国旗禁止の代表チームに声援 現地の台湾人が会場に駆け付ける パン世界大会

【両岸】 2019/10/22 17:54 文字サイズ: 字級縮小 字級放大
パンの世界大会の会場で中華民国国旗を掲げる在仏台湾人たち=台湾麵包大使協会提供

パンの世界大会の会場で中華民国国旗を掲げる在仏台湾人たち=台湾麵包大使協会提供

(パリ中央社)中華民国国旗の使用を禁じられた台湾代表チームに声援を送ろうと、フランス・ナントで開催中のパンの世界大会「第7回モンディアル・デュ・パン」の会場には21日、現地在住の台湾人約20人が国旗を手に駆け付けた。代表コーチの王鵬傑さんは取材に対し、「もう寂しくない」と気合をみなぎらせた。

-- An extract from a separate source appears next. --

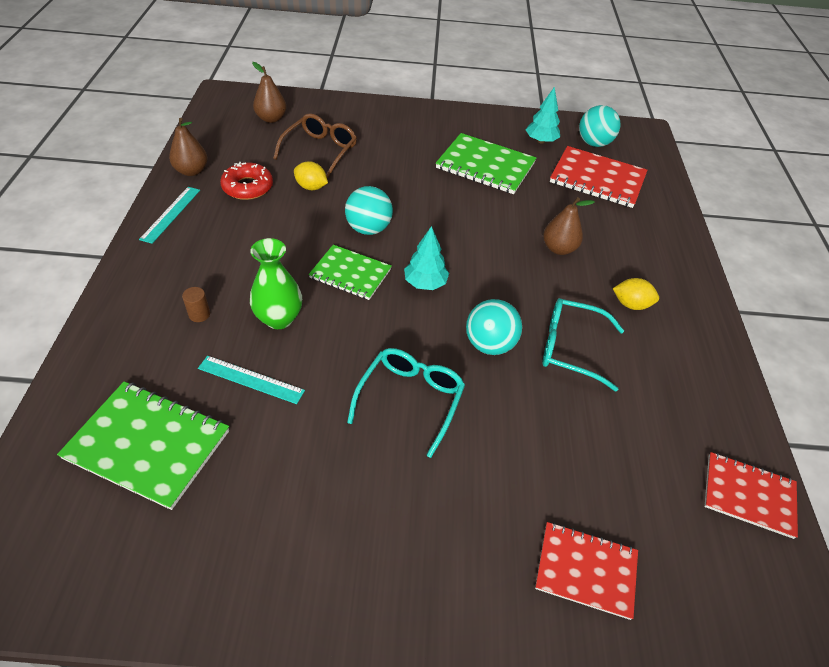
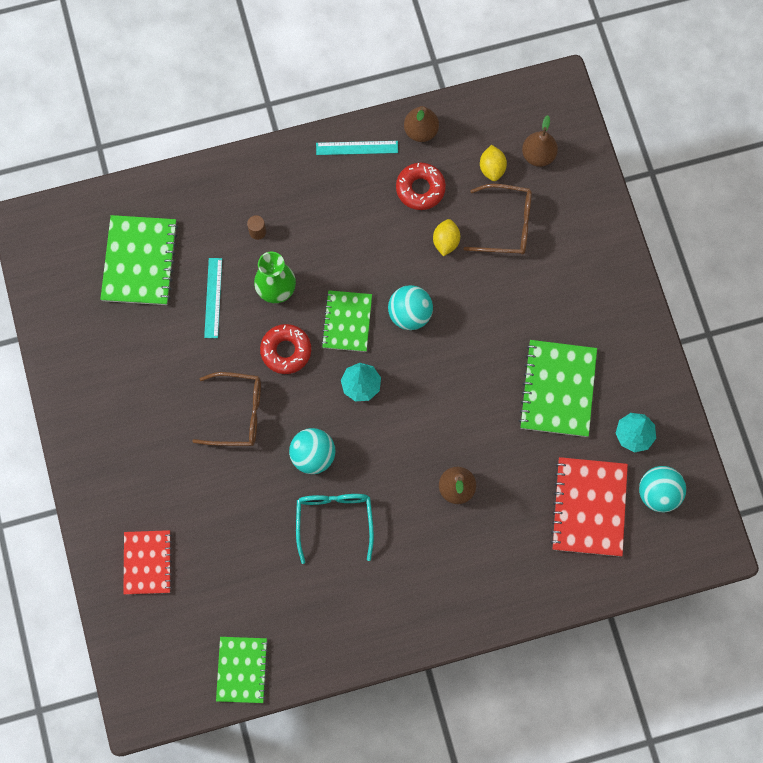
camera: 75 degrees right, 25 degrees up
(356, 331) = (286, 351): none -> red donut
(410, 399) = (237, 413): turquoise glasses -> brown glasses
(631, 304) = (407, 564): yellow lemon -> yellow lemon (492, 168)
(748, 495) = (242, 670): red notebook -> green notebook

2年に1度開かれる同大会。今年は台湾のほか、日本や中国、フランス、イタリアなど16チームが出場している。例年は中華民国国旗を使用できたが、今年は中国から主催者への抗議があったため、代わりに中華オリンピック委員会旗を使うことを余儀なくされた。会場の一部には中華民国国旗が残されているが、ユニホームの国旗は中華オリンピック委員会旗のシールで隠された。

2連覇中の台湾は一目置かれる存在ということもあり、旗のシールには各国の関係者から関心が寄せられた。日本代表コーチの安倍竜三さんは、通訳を通じて理由を聞くと涙を流し、台湾選手の境遇に同情を示した。

報道を見て仲間と共に会場を訪れた在仏台湾人団体のメンバーは「台湾の地位は特殊。だからこそ支え合わないといけない」と語った。

王さんによると、過去6回の大会では応援に来る台湾人はほとんどいなかったという。「今回こんなに多くの人が来てくれたことは、選手にとっては感動的なもの」と喜んだ。

各チームによる製パンは21、22日の2日間に分けて行われ、台湾代表は21日に出場した。審査結果は22日に発表される。